Iraq’s Counter-Terrorism Service, an independent Iraqi organization that is closely aligned with the U.S. military, initially said that it was not responsible for defending any side involved. Rather, the organization said it was solely focused on counter-terrorism operations.

“The official spokesperson for the #counter-terrorism service denies that the unit is charged with the task of protecting any side, and that its duties are limited to combating terrorism only,” Iraq’s Counter-Terrorism Service tweeted.

But forces from Iraq’s Counter-Terrorism Service were later dispatched to the scene, according to Reuters. Iraq’s Counter-Terrorism Service did not immediately respond to a request for comment from Military Times.

Multiple military and political leaders in Iraq have expressed their opposition to the U.S. air strikes and have claimed it violated Iraq’s sovereignty, the Wall Street Journal reports.

U.S. officials cautioned earlier this month that Iran should not be surprised if the U.S. chose to employ military force following provocations from Iran. For example, Joint Chiefs Chairman Army Gen. Mark Milley told lawmakers that “the ball is in the Iranian court” regarding their actions and the response it provokes from the U.S.
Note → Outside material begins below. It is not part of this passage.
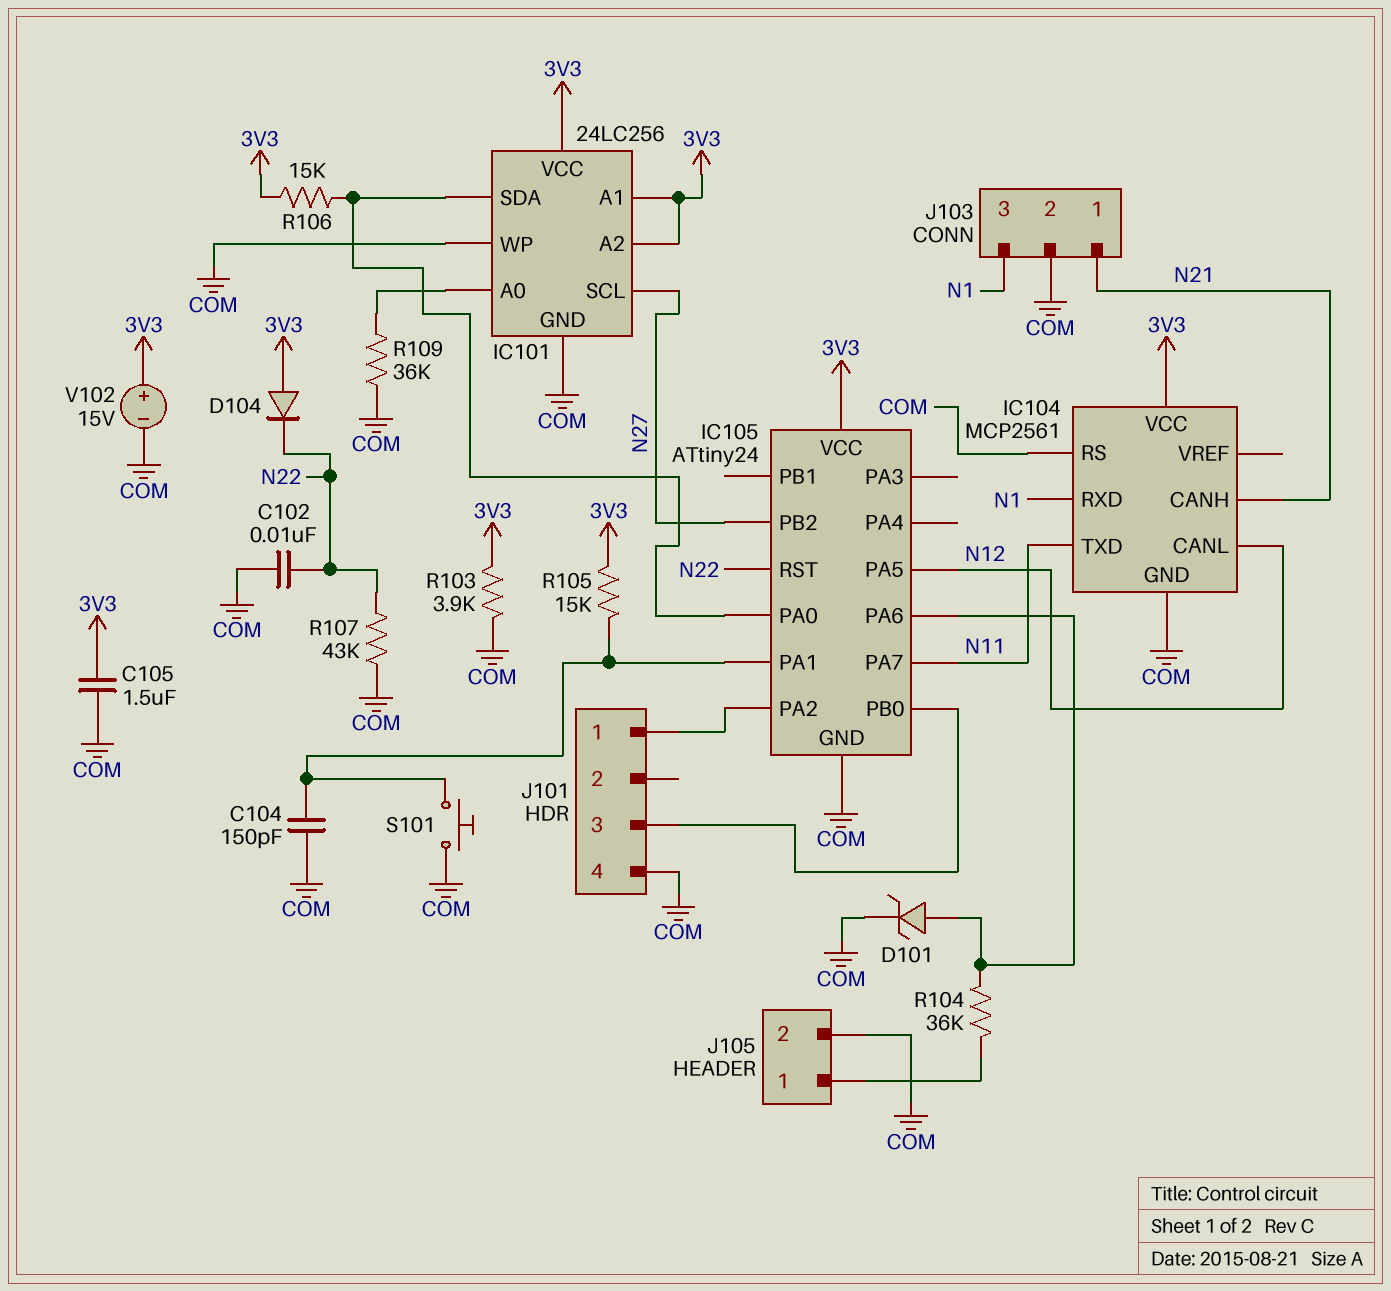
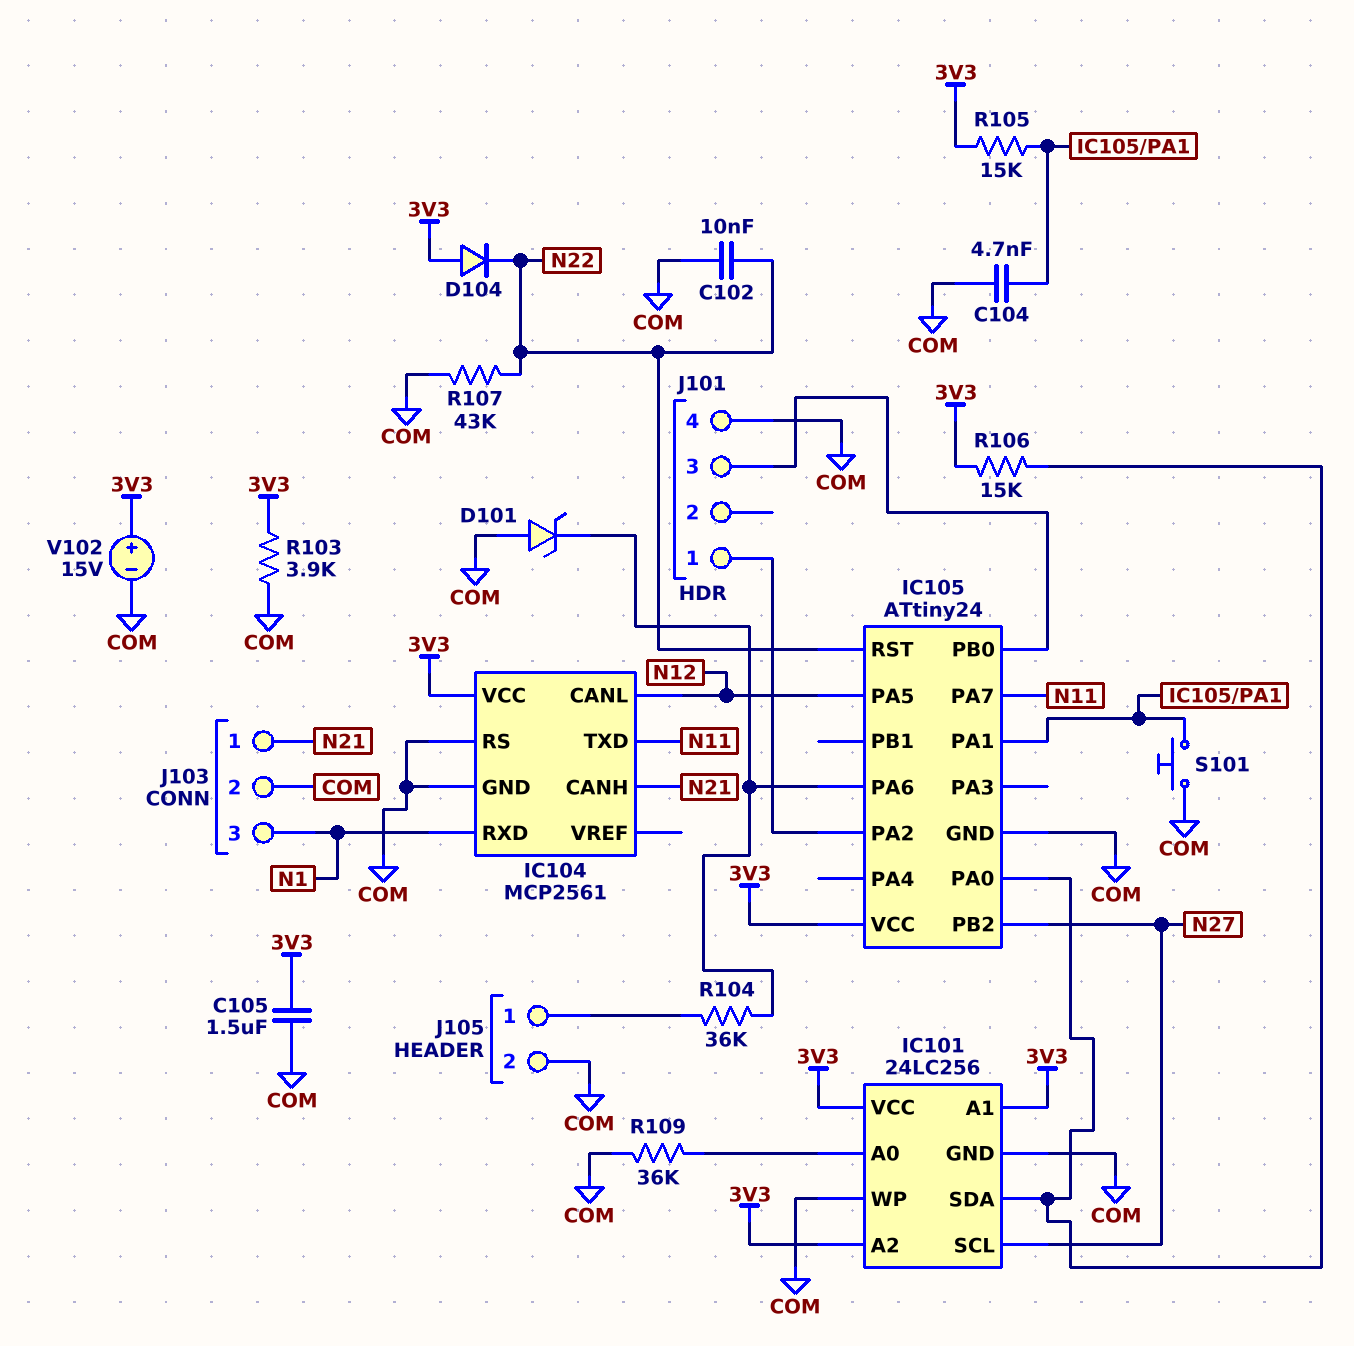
C104: 150pF (COM, IC105/PA1) -> 4.7nF (COM, IC105/PA1)
D101: zener (A IC105/PA6, K COM) -> zener (A COM, K IC105/PA6)

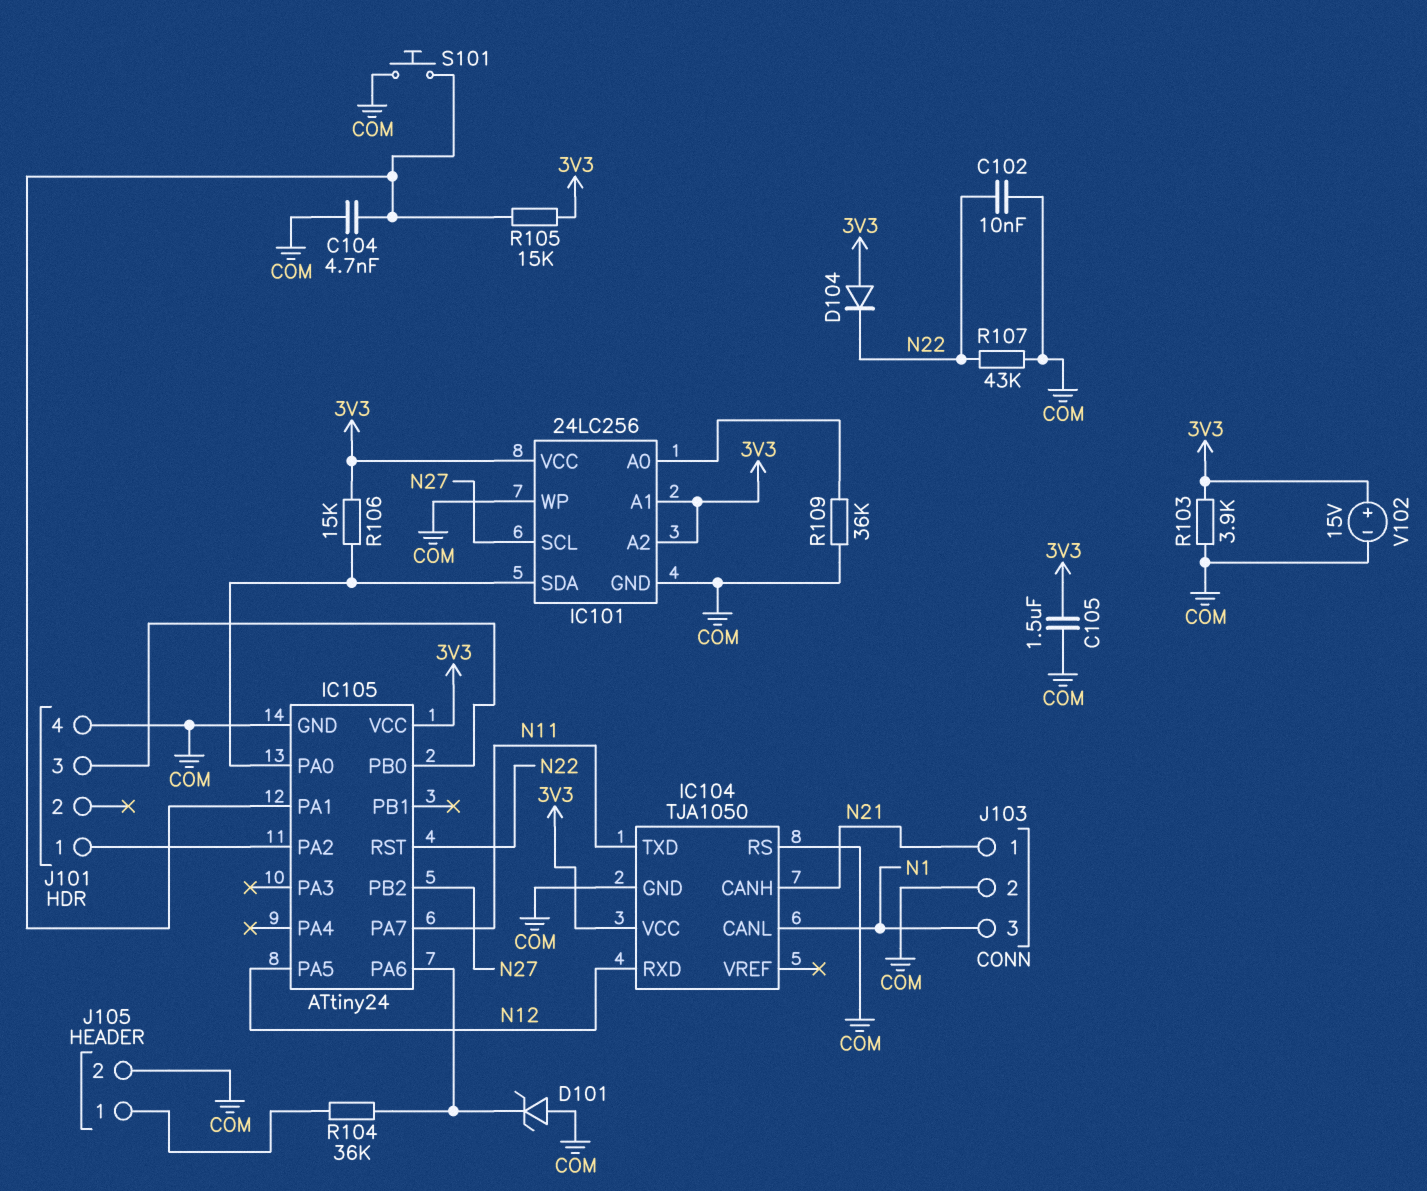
IC104: MCP2561 -> TJA1050
IC104 pin CANL: N12 -> N1
IC104 pin RXD: N1 -> N12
“Iran should not mistake the United States’ restraint for an unwillingness to respond with decisive military force should our forces or interests be attacked," Esper also told lawmakers this month.
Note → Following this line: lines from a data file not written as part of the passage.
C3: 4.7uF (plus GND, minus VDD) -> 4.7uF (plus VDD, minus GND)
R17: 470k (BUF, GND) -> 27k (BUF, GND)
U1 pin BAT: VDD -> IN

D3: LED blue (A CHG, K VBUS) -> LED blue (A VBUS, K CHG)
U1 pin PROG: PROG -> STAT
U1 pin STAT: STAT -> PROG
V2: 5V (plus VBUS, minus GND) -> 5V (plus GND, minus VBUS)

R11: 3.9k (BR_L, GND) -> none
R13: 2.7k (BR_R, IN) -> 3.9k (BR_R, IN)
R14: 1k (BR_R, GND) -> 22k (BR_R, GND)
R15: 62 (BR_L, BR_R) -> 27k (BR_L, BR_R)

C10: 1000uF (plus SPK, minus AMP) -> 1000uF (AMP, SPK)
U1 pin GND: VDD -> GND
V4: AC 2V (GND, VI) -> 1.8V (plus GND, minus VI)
An estimated 14,000 additional U.S. troops have been sent to the Middle East in the past six month to beef up forces amid escalating tensions with Iran.

Speaker of the House Nancy Pelosi, a Democrat from California, tweeted that she was monitoring the situation in Baghdad and that “violence must end.”

Sen. Tom Cotton, a Republican from Arkansas who served in the Army as an infantry officer and deployed to Iraq, characterized the militia’s attack on the U.S. embassy as “reckless escalation” and echoed Trump’s sentiments that Iran would be held accountable.

Sen. Lindsey Graham, a Republican from South Carolina, sought to distance the Trump administration from the Obama administration by citing the terrorist attack on the U.S. Special Mission in Benghazi, Libya on Sept. 11, 2012. That attack took the lives of four Americans.

“He has put the world on notice — there will be no Benghazis on his watch,” Graham, who served in the Air Force, tweeted about Trump.

Military Times Senior Reporter Shawn Snow contributed to this report.